What is wild camping? 

Very simply, wild camping is the act of accessing the outdoors – by foot, bike or boat – and spending a night in a wilderness area (so, beyond the bounds of a commercial campsite), in a backpacking tent, or hammock or bivvy bag, under a tarp, or even just in your lightweight sleeping bag, staring up at the stars.

It is, as the Court of Appeal recognised when it lifted the ban on wild camping, a recreational activity, and it is enjoyed by many backpacking hikers, adventurous families, free-range bikepackers, fleet-footed fastpackers, multiday canoeists, dawn photographers, intrepid wildlife watchers, star gazers and many others.  

wild camping

(Image credit: getty)

Wild camping differs from sited camping in many ways, but principally because you choose where you sleep, you don’t pay a fee to anyone, and you don’t need to prebook your spot. All of this makes it particularly attractive for multiday hikers and bikers tackling long-distance routes and trails because they can simply continue walking or pedalling for as long as they feel like it on any given day before setting up camp for the night.

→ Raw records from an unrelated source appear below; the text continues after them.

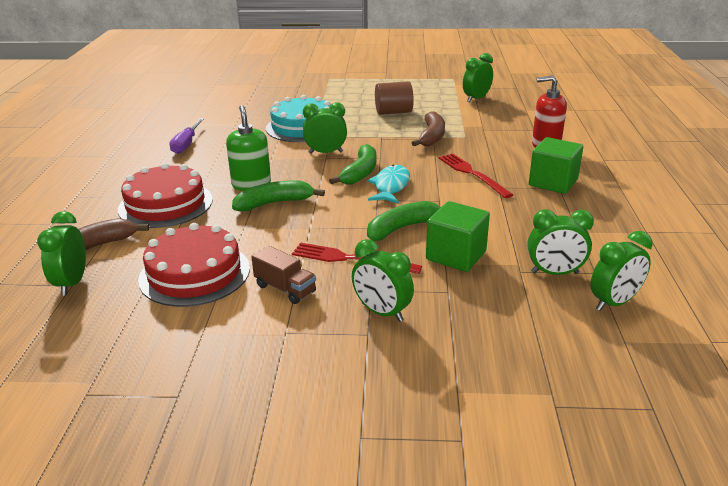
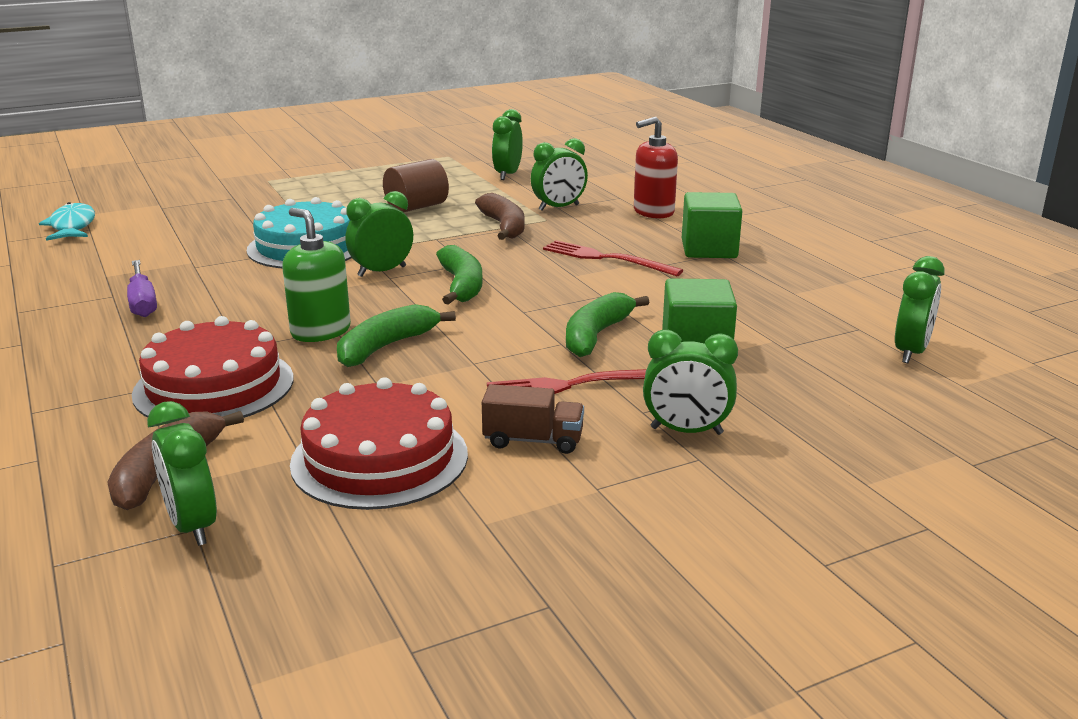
camera: 30 degrees left, 5 degrees down
(390, 186) = (522, 293): turquoise fish -> turquoise fish (72, 226)
(554, 273) = (821, 339): green clock -> green clock (559, 207)

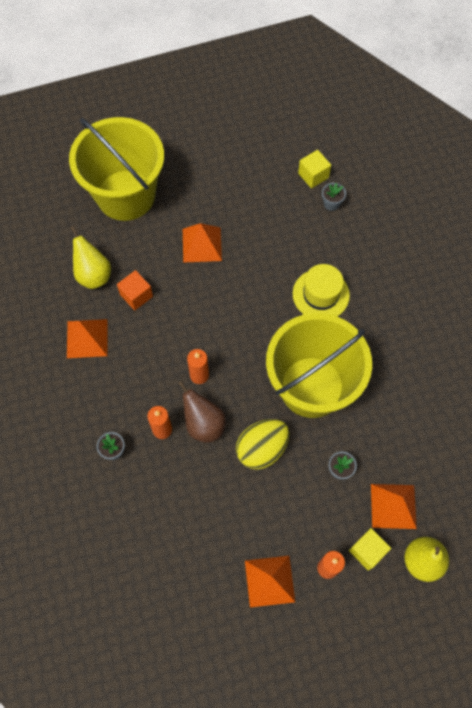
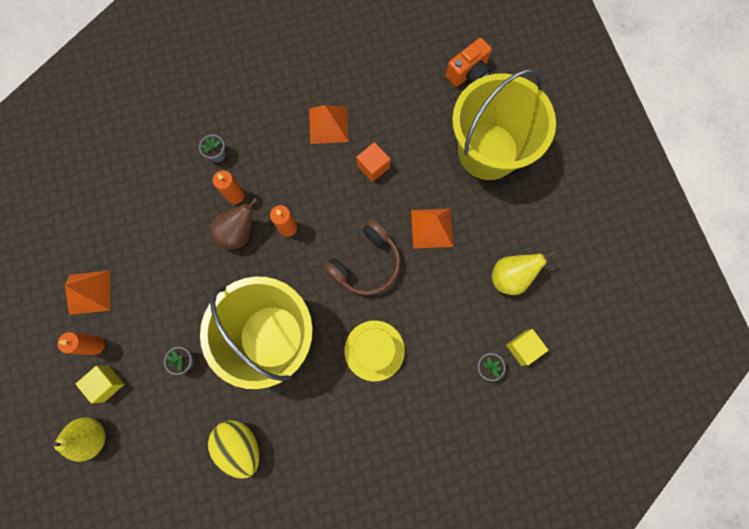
camera: 90 degrees right, 10 degrees up
(41, 209) = (468, 73): none -> orange camera
(93, 275) = (395, 126): yellow pear -> yellow pear (510, 277)
(237, 301) = (366, 264): none -> brown headphones
(262, 449) = (211, 287): yellow egg -> yellow egg (240, 445)
(393, 506) = (146, 412): orange pyramid -> none

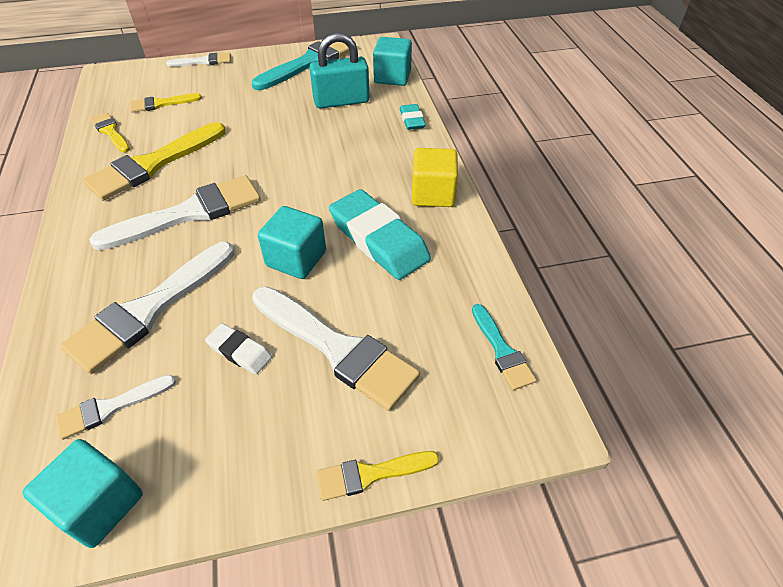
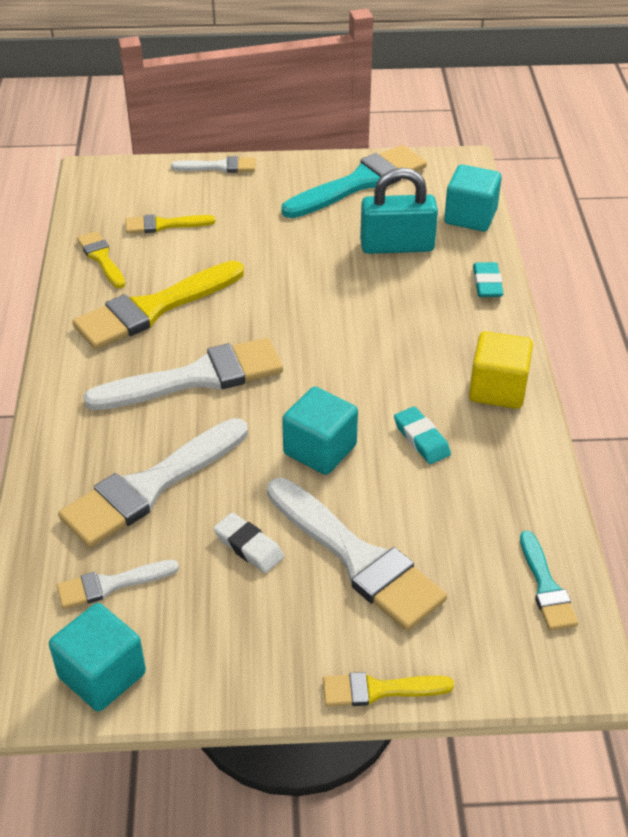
camera: 10 degrees right, 5 degrees down
(379, 239) = (421, 439): turquoise eraser -> turquoise eraser, size x0.50

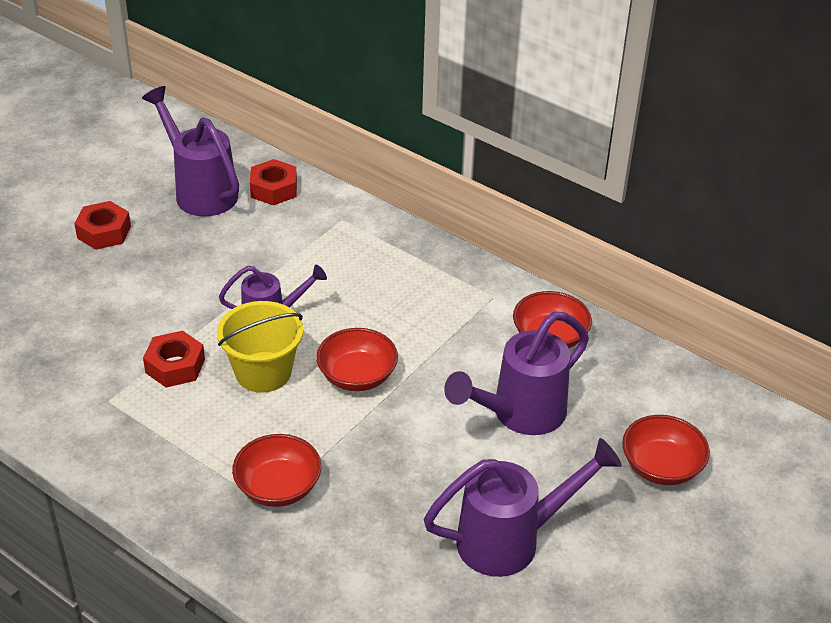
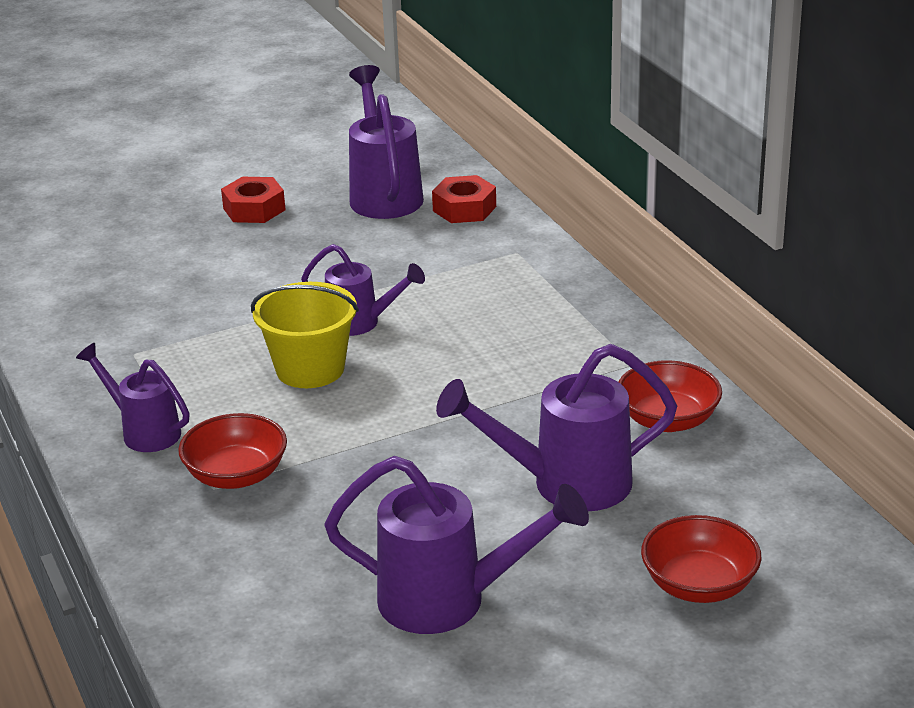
camera: 30 degrees right, 10 degrees down
(173, 471) = (143, 431): none -> purple watering can
(175, 366) = (224, 340): red nut -> none
(357, 376) = (408, 399): red bowl -> none

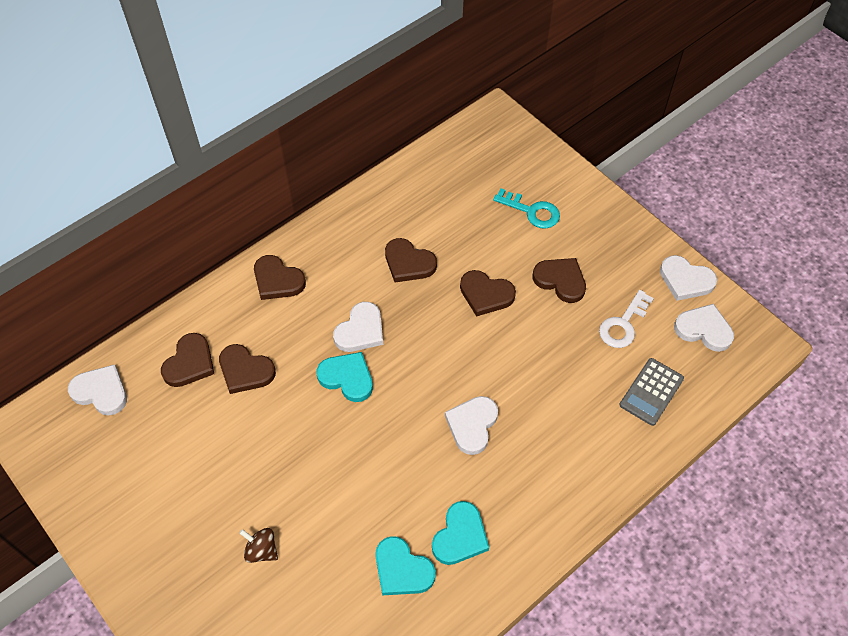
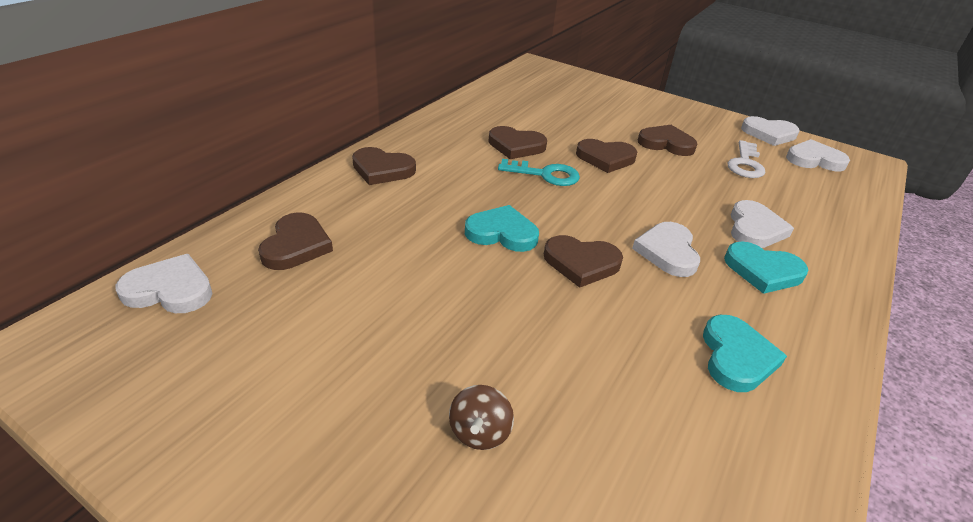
camera: 20 degrees left, 20 degrees down
(245, 371) = (373, 243): brown heart -> brown heart (581, 263)
(261, 550) = (479, 432): brown spinning top -> brown spinning top turned 90 degrees counterclockwise
(360, 330) = (495, 195): white heart -> white heart (754, 229)
(402, 569) = (693, 411): turquoise heart -> turquoise heart (763, 271)
(532, 211) = (606, 108): turquoise key -> turquoise key (545, 175)
(651, 392) = (814, 203): grey calculator -> none

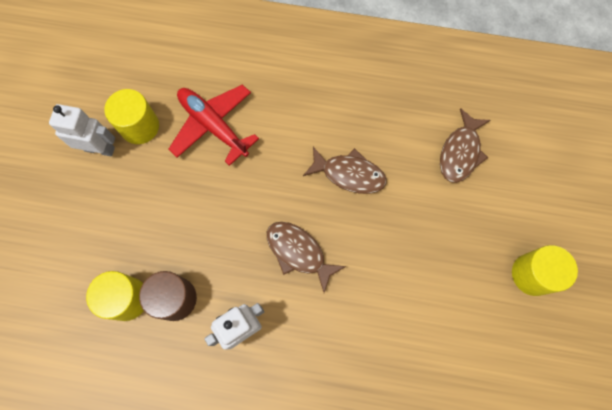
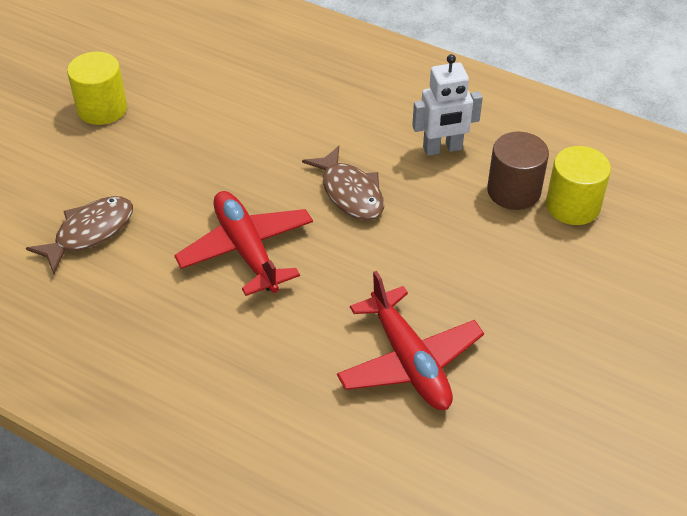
camera: 160 degrees left, 25 degrees down
(100, 149) = (590, 380): white robot -> none
(140, 126) = (522, 393): yellow cylinder -> none
(349, 174) = (246, 250): brown fish -> red plane

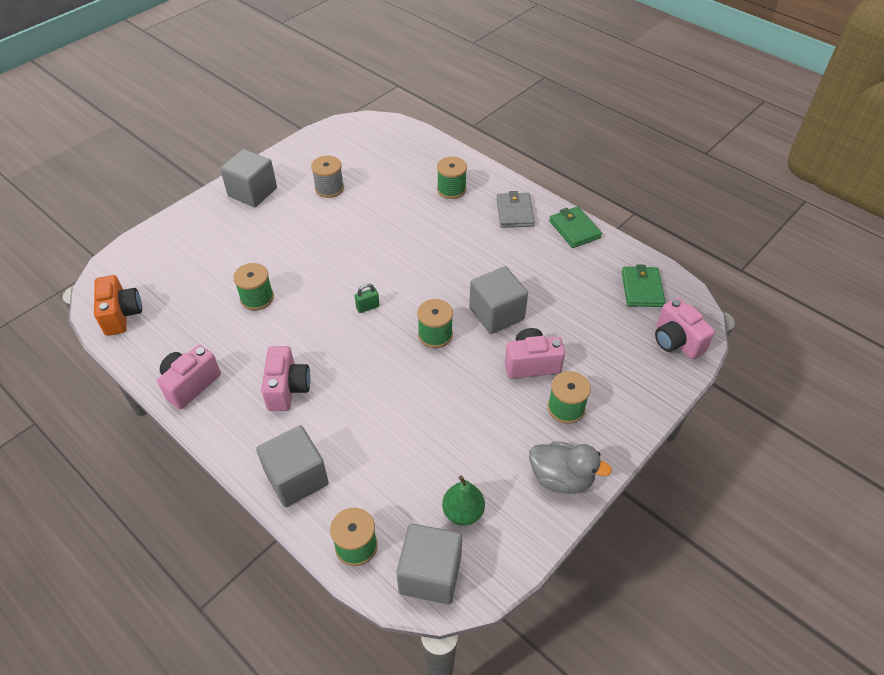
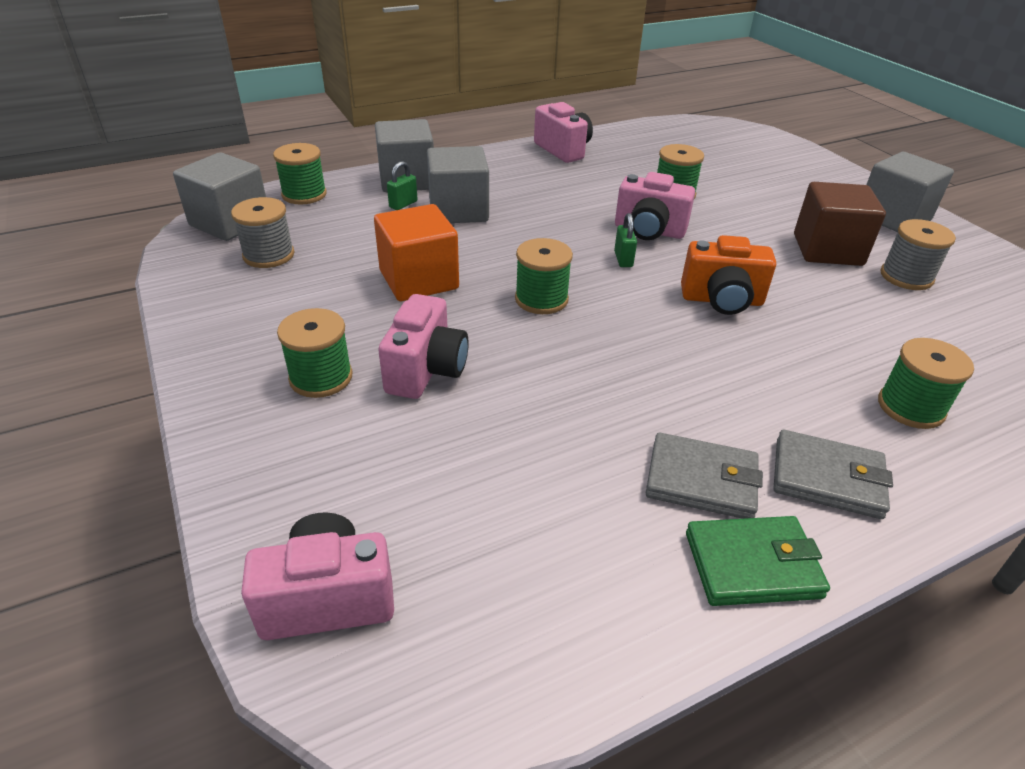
camera: 110 degrees right, 10 degrees down
(121, 315) = (678, 131): orange camera -> orange camera (722, 300)
(287, 388) = (522, 191): pink camera -> pink camera (649, 231)
(311, 218) = (827, 250): none -> brown cube
(343, 460) = (403, 204): none -> green padlock
(446, 404) = (419, 280): none -> orange cube
(463, 512) = (269, 255): green pear -> grey spool
(496, 314) = (550, 367): grey cube -> grey cube (458, 210)
(541, 248) = (701, 480): none -> grey wallet
(561, 478) = (226, 335): grey duck -> none
(642, 289) = (507, 610): green wallet -> none

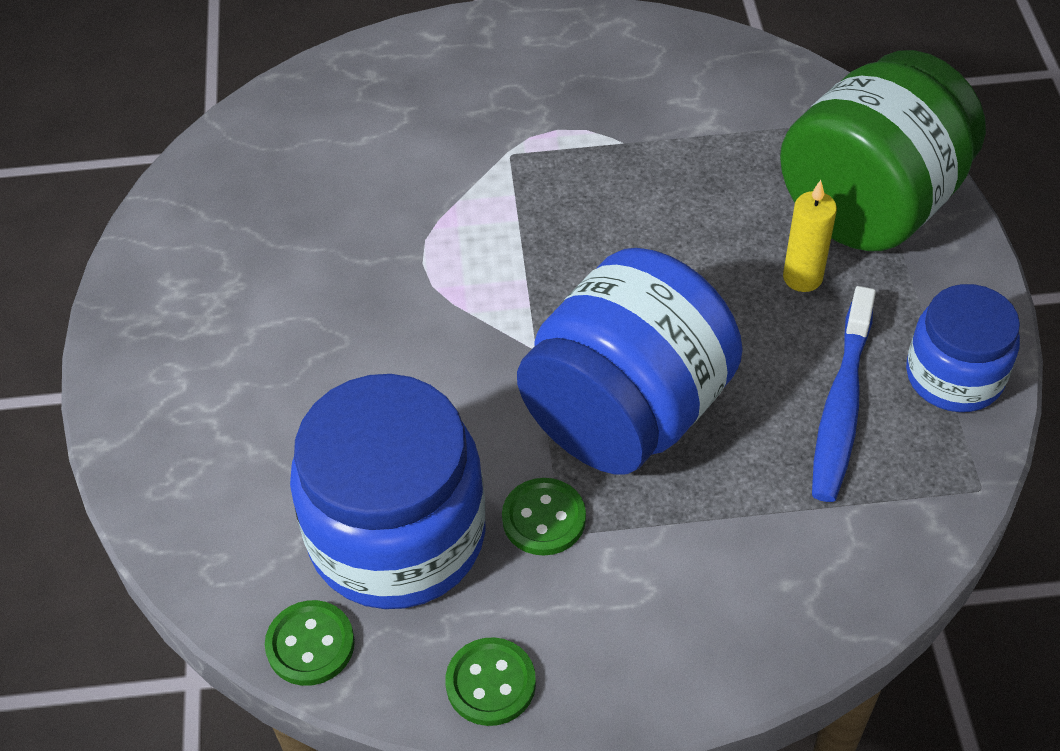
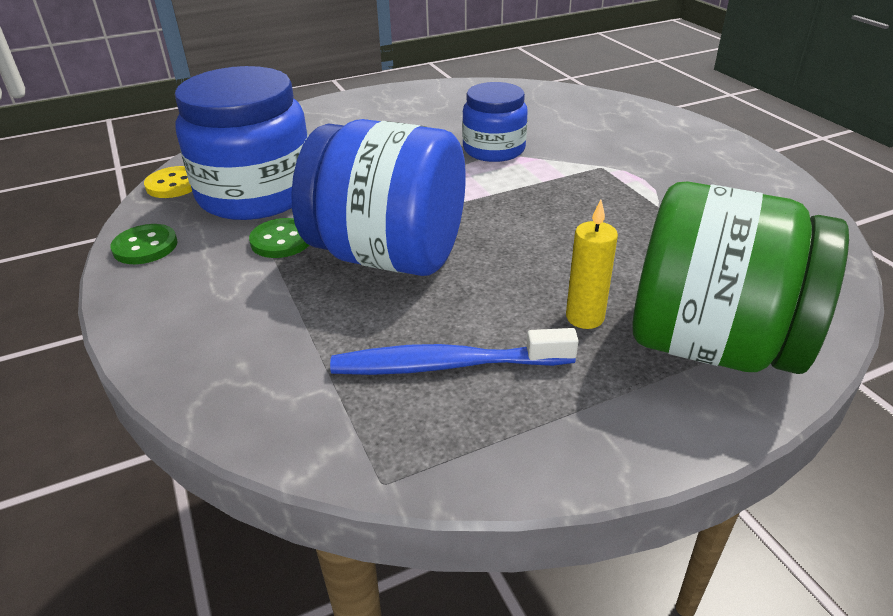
camera: 70 degrees right, 15 degrees down
(310, 645) = (174, 184): green button -> yellow button
(954, 376) = (525, 439): blue jar -> blue jar (494, 149)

It is also, of course, a way of accessing and enjoying the outdoors that can be experienced by anyone, regardless of their financial situation. Access to wild areas and fit-for-purpose outdoor gear isn’t equal, sadly, but wild camping does at least remove one barrier – the price of a site.

Obviously, you do not have access to any facilities such as toilets or tapped water when you are wild camping, so you need to be prepared, carrying things such as a good water purifier and a bag to pack out all your rubbish (an old dry bag makes a great trash sack).

wild camping

(Image credit: getty)

What are the issues around wild camping? 

As well as defining what wild camping is, it’s just as important to define what wild camping is not because most of the negative arguments about the activity focus on the kind of behaviours that are very much discouraged by true wild campers.

Wild camping does not involve driving a vehicle to a site and staying there, free of charge, for several nights. Responsible wild campers use their own steam to access the outdoors and only stay for one night in any particular place. In fact, one of the tenets of wild camping is to pitch late and leave early.  

Wild camping is also not about turning up with loads of other people, making lots of noise, and it certainly doesn’t involve leaving rubbish behind all over beautiful landscapes, starting fires and disrupting wildlife – all of these things are connected to problem picnicking and outdoor partying, which became an issue during the lockdown. Moves to outlaw wild camping would do little to stop such problematic activity and could, in fact, prove counter-productive because people who enjoy wild camping are more likely to object to or report such behaviours than to indulge in them.

wild camping

(Image credit: getty)

Responsible wild camping

The vast majority of wild campers operate Leave No Trace principles (external link), which means they leave their chosen campsite exactly as they found it (sometimes better, if they collect rubbish left behind by picnickers and other visitors), packing out everything they take in with them, avoiding causing damage or disturbance to any animals, trees and plants, and using a camping stove for cooking instead of lighting a fire.

This also includes responsible toileting – going at least 50 metres from any water source, digging a hole for solid waste and either burning the paper (only if conditions are safe to do so) or packing it out.   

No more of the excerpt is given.